Les dividendes mondiaux ont chuté moins que prévu en 2020... sauf en Europe

·2 min de lecture

La pandémie de coronavirus qui pèse sur l’économie des entreprises, a affecté le versement des dividendes dans le monde. Selon un rapport publié ce lundi à ce sujet, les dividendes ont chuté de 12% pour atteindre 1 255 milliards de dollars l’année dernière. Mais c’est une baisse moins forte qu’anticipée, avec des différences notables d’un pays à l’autre.

Malgré la pandémie, les deux tiers des sociétés dans le monde ont pu maintenir voire augmenter leurs dividendes.
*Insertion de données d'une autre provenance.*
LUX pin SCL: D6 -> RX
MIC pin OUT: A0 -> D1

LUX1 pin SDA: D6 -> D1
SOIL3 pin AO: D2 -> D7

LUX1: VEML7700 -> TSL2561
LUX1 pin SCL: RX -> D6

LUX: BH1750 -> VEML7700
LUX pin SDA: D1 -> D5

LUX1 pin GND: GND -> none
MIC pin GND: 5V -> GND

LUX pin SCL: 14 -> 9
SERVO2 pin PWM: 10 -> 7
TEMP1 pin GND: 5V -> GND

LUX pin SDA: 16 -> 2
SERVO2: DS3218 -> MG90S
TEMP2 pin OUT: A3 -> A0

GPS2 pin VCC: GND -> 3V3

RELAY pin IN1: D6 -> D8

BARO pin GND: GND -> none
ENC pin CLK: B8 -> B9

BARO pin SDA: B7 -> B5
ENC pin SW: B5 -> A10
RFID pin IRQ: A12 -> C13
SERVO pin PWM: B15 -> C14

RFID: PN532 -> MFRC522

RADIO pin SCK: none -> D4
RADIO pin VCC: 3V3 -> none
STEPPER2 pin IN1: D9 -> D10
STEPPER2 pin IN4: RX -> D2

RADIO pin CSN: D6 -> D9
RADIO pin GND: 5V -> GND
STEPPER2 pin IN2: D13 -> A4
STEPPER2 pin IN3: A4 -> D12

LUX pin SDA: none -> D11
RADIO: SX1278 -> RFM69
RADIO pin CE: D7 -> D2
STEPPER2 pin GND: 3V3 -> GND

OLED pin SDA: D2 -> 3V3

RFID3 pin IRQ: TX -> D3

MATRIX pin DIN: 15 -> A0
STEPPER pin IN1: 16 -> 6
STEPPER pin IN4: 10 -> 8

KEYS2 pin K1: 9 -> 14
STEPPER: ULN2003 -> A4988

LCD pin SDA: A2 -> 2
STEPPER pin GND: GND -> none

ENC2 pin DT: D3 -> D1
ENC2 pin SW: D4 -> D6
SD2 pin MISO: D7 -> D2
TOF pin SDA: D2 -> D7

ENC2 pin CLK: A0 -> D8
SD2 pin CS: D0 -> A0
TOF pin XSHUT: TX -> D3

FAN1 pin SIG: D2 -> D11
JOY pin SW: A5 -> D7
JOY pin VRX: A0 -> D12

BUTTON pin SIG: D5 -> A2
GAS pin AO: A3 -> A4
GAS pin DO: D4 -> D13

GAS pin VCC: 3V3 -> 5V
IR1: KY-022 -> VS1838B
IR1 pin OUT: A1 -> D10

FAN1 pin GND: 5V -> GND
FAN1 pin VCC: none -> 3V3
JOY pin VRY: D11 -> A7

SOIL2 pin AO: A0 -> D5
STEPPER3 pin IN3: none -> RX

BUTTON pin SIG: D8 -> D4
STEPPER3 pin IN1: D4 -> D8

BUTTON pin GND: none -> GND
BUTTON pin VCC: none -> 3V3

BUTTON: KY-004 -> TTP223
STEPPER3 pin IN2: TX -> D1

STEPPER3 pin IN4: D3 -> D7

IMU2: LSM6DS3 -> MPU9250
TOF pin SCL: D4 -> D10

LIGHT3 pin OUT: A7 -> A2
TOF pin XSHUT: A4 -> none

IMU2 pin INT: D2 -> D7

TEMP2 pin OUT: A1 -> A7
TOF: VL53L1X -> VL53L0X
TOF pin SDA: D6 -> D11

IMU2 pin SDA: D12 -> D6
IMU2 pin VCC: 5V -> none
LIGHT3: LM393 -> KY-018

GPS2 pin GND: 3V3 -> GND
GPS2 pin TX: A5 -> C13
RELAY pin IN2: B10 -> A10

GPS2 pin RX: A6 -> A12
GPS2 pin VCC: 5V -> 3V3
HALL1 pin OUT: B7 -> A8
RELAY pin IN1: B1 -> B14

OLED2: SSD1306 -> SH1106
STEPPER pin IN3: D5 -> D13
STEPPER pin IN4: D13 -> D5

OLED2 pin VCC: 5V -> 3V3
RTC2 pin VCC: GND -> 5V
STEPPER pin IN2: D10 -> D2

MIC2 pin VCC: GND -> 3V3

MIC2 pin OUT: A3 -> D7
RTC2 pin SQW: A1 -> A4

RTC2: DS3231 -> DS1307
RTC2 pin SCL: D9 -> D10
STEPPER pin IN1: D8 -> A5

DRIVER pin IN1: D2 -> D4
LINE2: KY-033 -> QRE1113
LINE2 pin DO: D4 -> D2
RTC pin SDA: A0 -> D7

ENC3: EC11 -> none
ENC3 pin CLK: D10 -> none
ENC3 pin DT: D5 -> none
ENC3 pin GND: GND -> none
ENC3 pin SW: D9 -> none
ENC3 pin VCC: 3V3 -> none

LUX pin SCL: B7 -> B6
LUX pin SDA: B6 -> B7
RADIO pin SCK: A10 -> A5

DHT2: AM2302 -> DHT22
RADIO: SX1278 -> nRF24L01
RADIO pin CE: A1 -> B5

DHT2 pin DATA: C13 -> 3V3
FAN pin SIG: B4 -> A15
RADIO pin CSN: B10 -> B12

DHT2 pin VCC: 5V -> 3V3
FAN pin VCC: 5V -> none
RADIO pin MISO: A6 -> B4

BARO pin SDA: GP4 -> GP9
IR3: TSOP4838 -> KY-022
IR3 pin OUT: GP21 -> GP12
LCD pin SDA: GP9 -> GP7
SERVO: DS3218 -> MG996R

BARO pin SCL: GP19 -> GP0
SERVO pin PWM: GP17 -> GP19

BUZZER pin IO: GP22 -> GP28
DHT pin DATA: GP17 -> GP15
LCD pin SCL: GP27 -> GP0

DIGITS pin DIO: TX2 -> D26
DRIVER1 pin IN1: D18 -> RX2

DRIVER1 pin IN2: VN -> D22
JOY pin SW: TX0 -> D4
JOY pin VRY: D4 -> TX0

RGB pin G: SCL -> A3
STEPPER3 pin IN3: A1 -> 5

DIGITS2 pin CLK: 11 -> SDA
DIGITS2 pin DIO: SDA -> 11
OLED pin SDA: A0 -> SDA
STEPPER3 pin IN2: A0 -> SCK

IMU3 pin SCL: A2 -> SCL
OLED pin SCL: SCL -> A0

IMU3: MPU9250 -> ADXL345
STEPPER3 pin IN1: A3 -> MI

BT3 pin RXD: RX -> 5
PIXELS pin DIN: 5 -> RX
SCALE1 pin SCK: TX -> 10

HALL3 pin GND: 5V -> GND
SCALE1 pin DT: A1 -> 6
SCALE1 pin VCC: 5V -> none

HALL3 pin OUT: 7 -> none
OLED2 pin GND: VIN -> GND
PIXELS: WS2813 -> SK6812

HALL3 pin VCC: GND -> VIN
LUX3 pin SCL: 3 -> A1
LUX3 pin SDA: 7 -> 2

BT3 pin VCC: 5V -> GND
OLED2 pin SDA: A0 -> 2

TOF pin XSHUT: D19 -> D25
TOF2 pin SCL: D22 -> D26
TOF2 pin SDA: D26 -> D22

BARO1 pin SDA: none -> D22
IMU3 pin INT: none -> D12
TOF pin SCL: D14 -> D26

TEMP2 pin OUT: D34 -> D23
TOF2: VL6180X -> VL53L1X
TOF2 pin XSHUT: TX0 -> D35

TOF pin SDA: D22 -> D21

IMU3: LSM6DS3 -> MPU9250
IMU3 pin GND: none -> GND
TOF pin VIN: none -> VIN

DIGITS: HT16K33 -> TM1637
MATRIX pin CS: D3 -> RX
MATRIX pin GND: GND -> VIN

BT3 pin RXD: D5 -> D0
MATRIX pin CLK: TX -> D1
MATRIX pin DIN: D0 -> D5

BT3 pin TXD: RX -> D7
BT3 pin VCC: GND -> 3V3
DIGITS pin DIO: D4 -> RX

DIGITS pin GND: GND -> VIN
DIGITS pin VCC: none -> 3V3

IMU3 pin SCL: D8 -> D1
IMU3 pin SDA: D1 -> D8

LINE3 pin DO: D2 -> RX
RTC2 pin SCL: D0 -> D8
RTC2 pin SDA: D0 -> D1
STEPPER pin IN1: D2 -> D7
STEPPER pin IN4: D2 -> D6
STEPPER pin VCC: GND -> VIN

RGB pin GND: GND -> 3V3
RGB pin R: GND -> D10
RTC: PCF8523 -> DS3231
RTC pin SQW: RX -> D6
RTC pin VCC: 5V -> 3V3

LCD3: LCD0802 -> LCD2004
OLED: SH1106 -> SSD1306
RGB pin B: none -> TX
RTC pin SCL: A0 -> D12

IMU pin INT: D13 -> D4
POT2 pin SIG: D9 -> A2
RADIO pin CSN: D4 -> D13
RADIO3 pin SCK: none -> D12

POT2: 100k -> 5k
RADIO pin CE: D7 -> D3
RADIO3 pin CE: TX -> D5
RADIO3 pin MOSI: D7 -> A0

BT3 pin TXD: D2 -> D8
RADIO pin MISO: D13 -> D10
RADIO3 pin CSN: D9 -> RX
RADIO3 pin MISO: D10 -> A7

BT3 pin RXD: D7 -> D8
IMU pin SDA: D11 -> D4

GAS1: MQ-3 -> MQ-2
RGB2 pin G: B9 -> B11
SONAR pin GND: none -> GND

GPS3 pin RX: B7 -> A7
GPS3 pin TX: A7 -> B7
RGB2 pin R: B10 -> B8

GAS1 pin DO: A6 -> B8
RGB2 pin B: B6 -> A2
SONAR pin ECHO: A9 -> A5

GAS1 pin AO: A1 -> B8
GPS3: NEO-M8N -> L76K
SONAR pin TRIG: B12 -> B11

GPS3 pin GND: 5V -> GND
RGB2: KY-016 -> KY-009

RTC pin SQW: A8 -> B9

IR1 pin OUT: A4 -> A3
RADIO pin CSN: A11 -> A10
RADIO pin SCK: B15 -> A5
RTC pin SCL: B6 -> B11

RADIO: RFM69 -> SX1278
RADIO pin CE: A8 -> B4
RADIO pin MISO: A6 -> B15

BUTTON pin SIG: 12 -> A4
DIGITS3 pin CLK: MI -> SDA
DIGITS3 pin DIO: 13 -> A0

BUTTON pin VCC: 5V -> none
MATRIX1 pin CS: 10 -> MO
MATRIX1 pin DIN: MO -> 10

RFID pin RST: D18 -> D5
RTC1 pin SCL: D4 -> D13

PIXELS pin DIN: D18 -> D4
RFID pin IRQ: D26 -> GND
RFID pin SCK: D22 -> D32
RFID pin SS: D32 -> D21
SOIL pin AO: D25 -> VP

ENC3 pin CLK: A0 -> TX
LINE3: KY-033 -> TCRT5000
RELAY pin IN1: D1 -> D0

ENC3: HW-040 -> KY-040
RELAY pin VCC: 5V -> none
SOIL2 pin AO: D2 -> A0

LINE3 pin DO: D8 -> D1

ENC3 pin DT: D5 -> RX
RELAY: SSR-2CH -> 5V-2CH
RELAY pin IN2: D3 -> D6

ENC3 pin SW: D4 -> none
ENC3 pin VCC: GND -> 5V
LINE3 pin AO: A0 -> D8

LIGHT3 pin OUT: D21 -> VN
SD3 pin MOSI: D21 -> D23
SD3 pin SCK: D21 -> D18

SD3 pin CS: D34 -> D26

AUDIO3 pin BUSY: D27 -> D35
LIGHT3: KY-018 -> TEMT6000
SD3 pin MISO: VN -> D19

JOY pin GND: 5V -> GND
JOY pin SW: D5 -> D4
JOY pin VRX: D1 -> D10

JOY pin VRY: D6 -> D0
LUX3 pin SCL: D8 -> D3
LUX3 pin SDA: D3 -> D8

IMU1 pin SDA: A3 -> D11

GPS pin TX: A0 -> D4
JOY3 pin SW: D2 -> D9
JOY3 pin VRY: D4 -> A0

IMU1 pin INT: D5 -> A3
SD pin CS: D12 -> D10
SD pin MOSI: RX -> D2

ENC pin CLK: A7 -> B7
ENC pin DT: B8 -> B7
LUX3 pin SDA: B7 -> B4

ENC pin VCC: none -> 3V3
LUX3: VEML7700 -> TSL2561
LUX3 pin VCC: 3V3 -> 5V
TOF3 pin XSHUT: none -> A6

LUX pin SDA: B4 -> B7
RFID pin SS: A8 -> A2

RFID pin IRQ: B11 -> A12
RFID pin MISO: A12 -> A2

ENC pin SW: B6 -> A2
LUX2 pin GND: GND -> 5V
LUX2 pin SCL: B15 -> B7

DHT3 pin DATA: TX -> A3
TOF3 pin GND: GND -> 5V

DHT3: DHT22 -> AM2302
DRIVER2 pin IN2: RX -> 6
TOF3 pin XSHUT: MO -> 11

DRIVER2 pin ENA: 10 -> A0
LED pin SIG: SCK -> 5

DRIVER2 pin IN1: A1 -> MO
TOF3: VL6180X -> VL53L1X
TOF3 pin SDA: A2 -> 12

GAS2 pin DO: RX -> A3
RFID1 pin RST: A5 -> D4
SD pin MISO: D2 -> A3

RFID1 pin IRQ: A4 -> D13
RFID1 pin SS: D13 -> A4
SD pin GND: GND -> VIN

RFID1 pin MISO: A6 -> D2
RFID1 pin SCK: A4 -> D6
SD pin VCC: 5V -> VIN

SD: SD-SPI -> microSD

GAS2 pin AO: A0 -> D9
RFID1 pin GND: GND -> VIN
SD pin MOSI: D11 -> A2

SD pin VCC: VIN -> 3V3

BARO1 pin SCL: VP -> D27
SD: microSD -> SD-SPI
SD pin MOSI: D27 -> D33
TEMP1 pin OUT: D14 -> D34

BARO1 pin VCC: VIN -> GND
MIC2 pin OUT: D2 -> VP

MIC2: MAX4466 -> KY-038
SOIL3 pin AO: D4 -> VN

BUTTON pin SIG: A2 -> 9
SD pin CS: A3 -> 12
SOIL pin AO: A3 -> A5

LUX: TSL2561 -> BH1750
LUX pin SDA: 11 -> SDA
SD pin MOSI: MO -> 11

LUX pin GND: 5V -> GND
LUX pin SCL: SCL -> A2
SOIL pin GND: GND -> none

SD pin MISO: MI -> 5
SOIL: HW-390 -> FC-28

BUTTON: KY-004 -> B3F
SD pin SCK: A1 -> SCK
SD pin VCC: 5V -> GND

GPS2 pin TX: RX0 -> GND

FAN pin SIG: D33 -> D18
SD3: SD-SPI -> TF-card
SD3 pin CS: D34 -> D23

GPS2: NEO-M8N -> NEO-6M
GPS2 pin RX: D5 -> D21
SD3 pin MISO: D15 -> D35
Cependant, une entreprise sur cinq a dû les réduire et une sur huit les annuler en 2020. Selon une étude du gestionnaire d'actifs Janus Henderson, la pandémie a provoqué une récession moins sévère que la crise de 2008.

Ce sont les entreprises d’Amérique du Nord qui s’en sortent le mieux, car pour verser des bénéfices à leurs actionnaires, elles ont diminué ou supprimé le rachat d’actions. Microsoft, le géant américain des logiciels est ainsi aujourd’hui le plus gros payeur mondial de dividendes.

►À lire aussi: En temps de pandémie, des dividendes qui divisent

La Chine, Hong Kong et la Suisse tirent aussi leur épingle du jeu. En revanche, les pays d’Europe, comme le Royaume-Uni, la France ou l’Espagne, ont versé deux fois moins de dividendes parce que les régulateurs ont demandé aux banques de fermer le robinet.

Les banques parmi les plus touchées

Sur le plan sectoriel, les banques, les producteurs de pétrole sont les plus touchés par cette baisse, alors que la distribution alimentaire, les produits pharmaceutiques ont « bien résisté », selon le gestionnaire.

Quant à l’avenir, ses prévisions sont incertaines. L’étude prévoit une hausse des dividendes, à partir d’avril, pouvant atteindre 5% dans le meilleur des cas. Dans le pire des cas, elle anticipe une baisse d’environ 2%, à 1 320 milliards de dollars.